I watched an ape take Shamanski's reins and another sit beside Alice and lift her head into his lap. She stared right at me through their grove of legs.
The deal stands
, she was saying, because why else would she have kept staring?

“Hey, there, man!” Some kid behind the wheel with a
penzler
ball cap and a scar cut across both lips. He grinned like a fellow son of Nebraska. “Welcome aboard!”

We drove between
muddy little farms and small-engine repair shops with yards full of rusting crap. Jones was hauling us away from Penzler's so he could kill us anonymously out in the boonies. I could picture it so well that my chest got tight, right out to my armpits, but all I could do was simmer like a pan of onions.

It was 905 miles from Preston, Ohio, to the pale-blue bedrooms where Josie and Ray slept in MacArthur, Nebraska, but I would never drive that distance. It was over.

But it wasn't going to end in the boonies—we turned onto 91a and slowed down at the Lamplighter Motel, rolled past the black tarp and yellow police tape that covered the front of seventeen, then drove all the way around the back to twenty-five. The day was steel-gray overcast now, and the air flecked with snow.

“What're you doing to the kids in back?” I asked. “You going to hurt them?”

The driver shrugged; he'd be happy with anything he got for Christmas. I was breathing through my front teeth like an incensed mother badger.

Three Penzler apes opened the passenger door, grabbed my shoulders and hauled me down to the pavement. The line of parking spots was crowded with pristine pickups and
suv
s but without any sign of people—not even Chad and Pat creeping along with knives clenched between their teeth. The door to twenty-six opened and they shuffled me in. Instead of a double bed, a desk sat in the corner, and the spinning titles for WNBS-10 News flickered on the silent television.

Jones hustled in past me, lighting a cigarette.

“Come sit down, Giller.”

They uncuffed me and I staggered a step—the sedatives made me feel like I'd been hit with the flu. I wouldn't be bursting through the roof.

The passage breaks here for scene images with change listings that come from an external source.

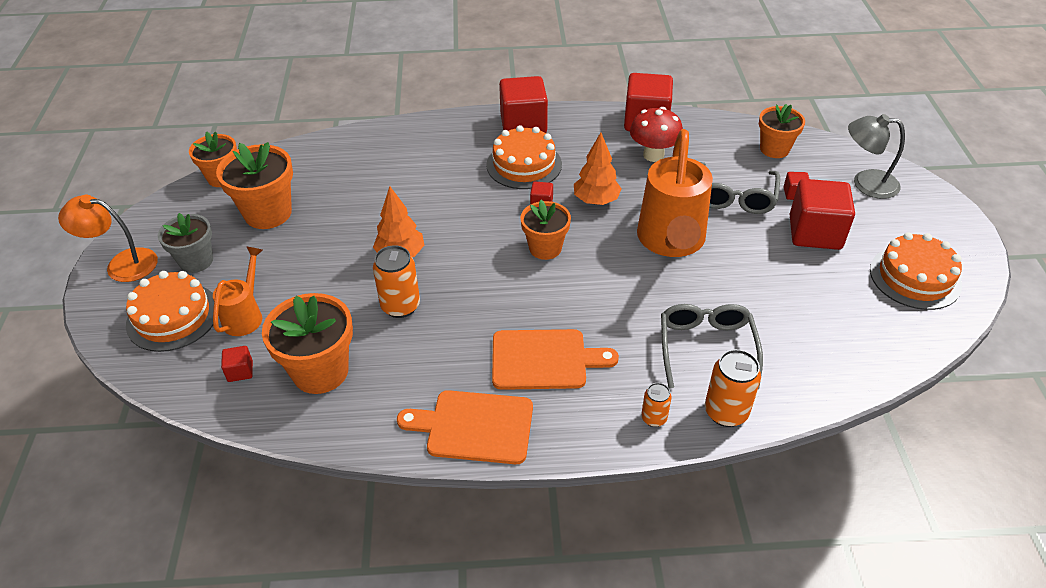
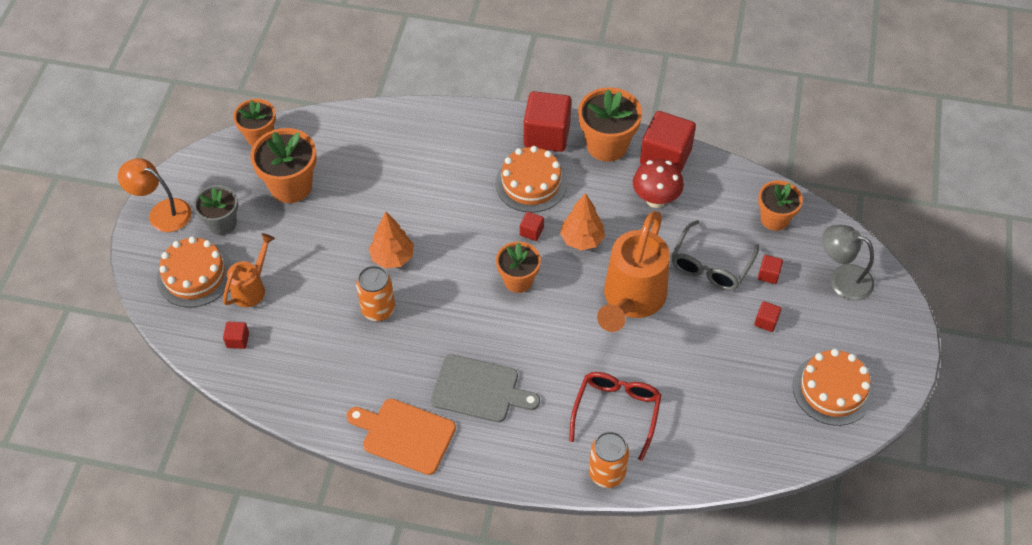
camera: 15 degrees right, 10 degrees up
(320, 371) = (299, 356): orange flower pot -> orange flower pot (607, 145)
(544, 360) = (479, 390): orange cutting board -> grey cutting board
(654, 418) = (547, 464): orange can -> none
(706, 347) = (616, 412): grey glasses -> red glasses
(815, 232) = (766, 321): red cube -> red cube, size x0.44

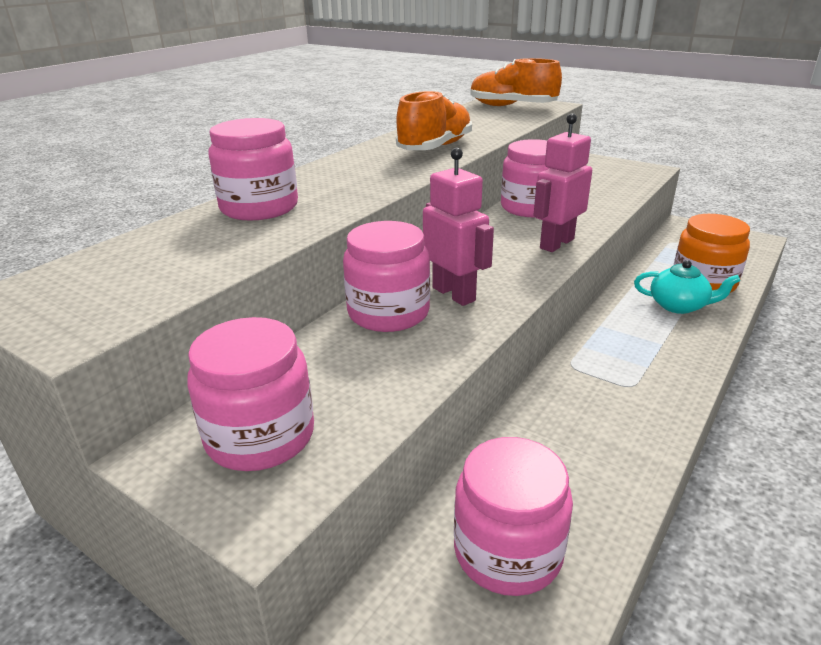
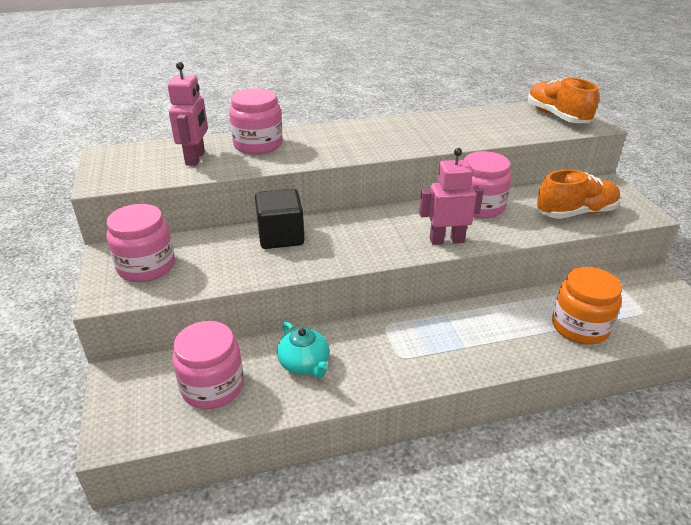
camera: 40 degrees right, 5 degrees up
(388, 313) = (281, 236): pink jar -> black cube
(435, 148) = (424, 136): orange shoe -> orange shoe (575, 213)
(454, 294) = (329, 243): pink robot -> pink robot (195, 158)
(679, 306) = (526, 331): turquoise teapot -> turquoise teapot (304, 364)

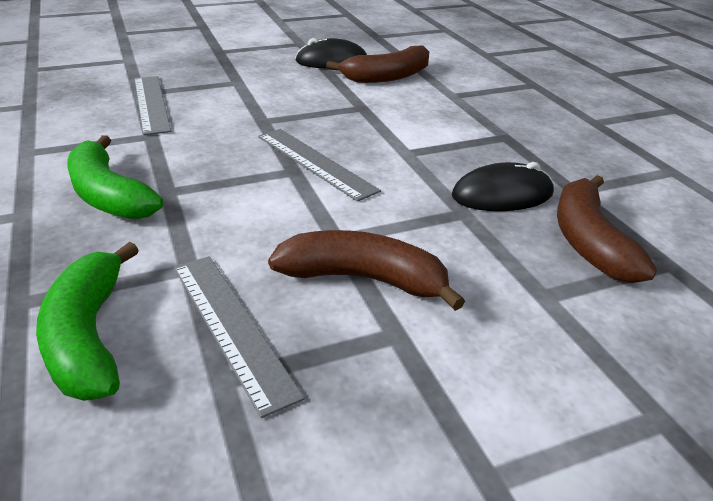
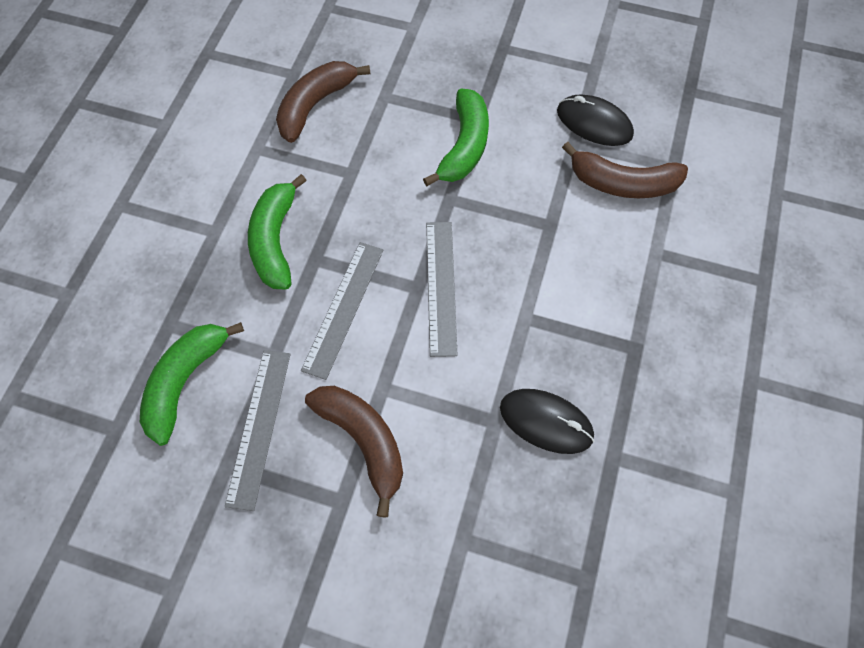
camera: 40 degrees right, 30 degrees up
(151, 104) = (381, 121): grey ruler -> grey ruler (343, 308)
(243, 95) = (464, 146): none -> green banana
(589, 241) = (553, 517): brown banana -> brown banana (315, 105)

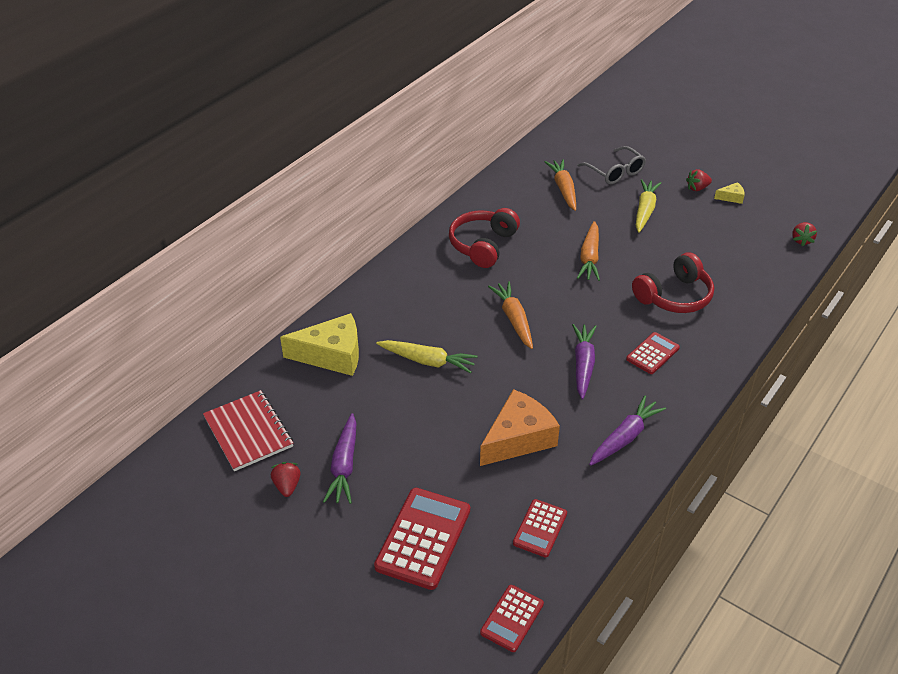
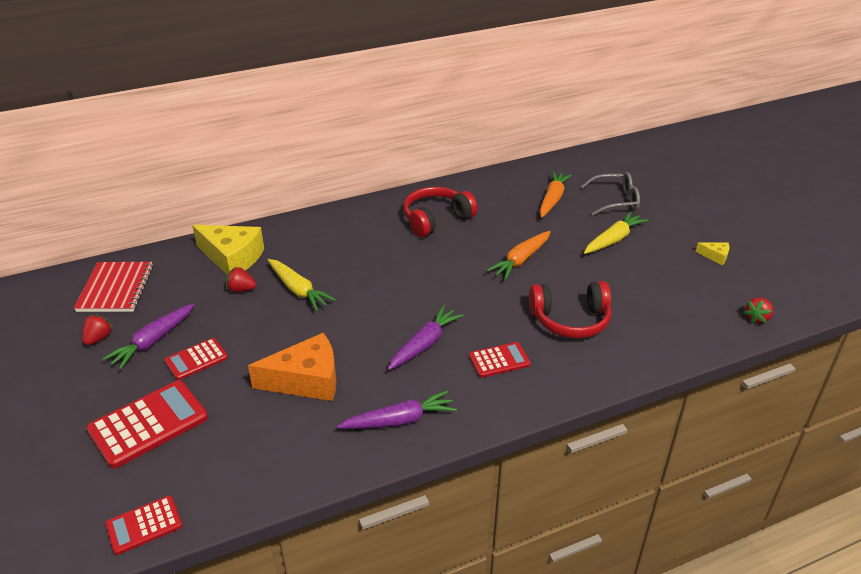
camera: 30 degrees right, 5 degrees down
(514, 319) = (402, 285): orange carrot -> none
(540, 528) = (246, 462): red calculator -> red calculator (196, 359)
(615, 172) = (616, 200): grey glasses -> grey glasses turned 90 degrees counterclockwise
(697, 188) = (686, 237): red strawberry -> red strawberry (241, 289)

“We'll hash it out right after this,” said Jones, settling his backside on the desk.

He was addressing a lean Asian guy in a black tracksuit who was lounging on the couch, a Penzler guy scowling on either side of him. Maybe he was in trouble too. My apes sat me down in a steel-frame chair, then threaded my arms through the back somehow and cuffed my hands again.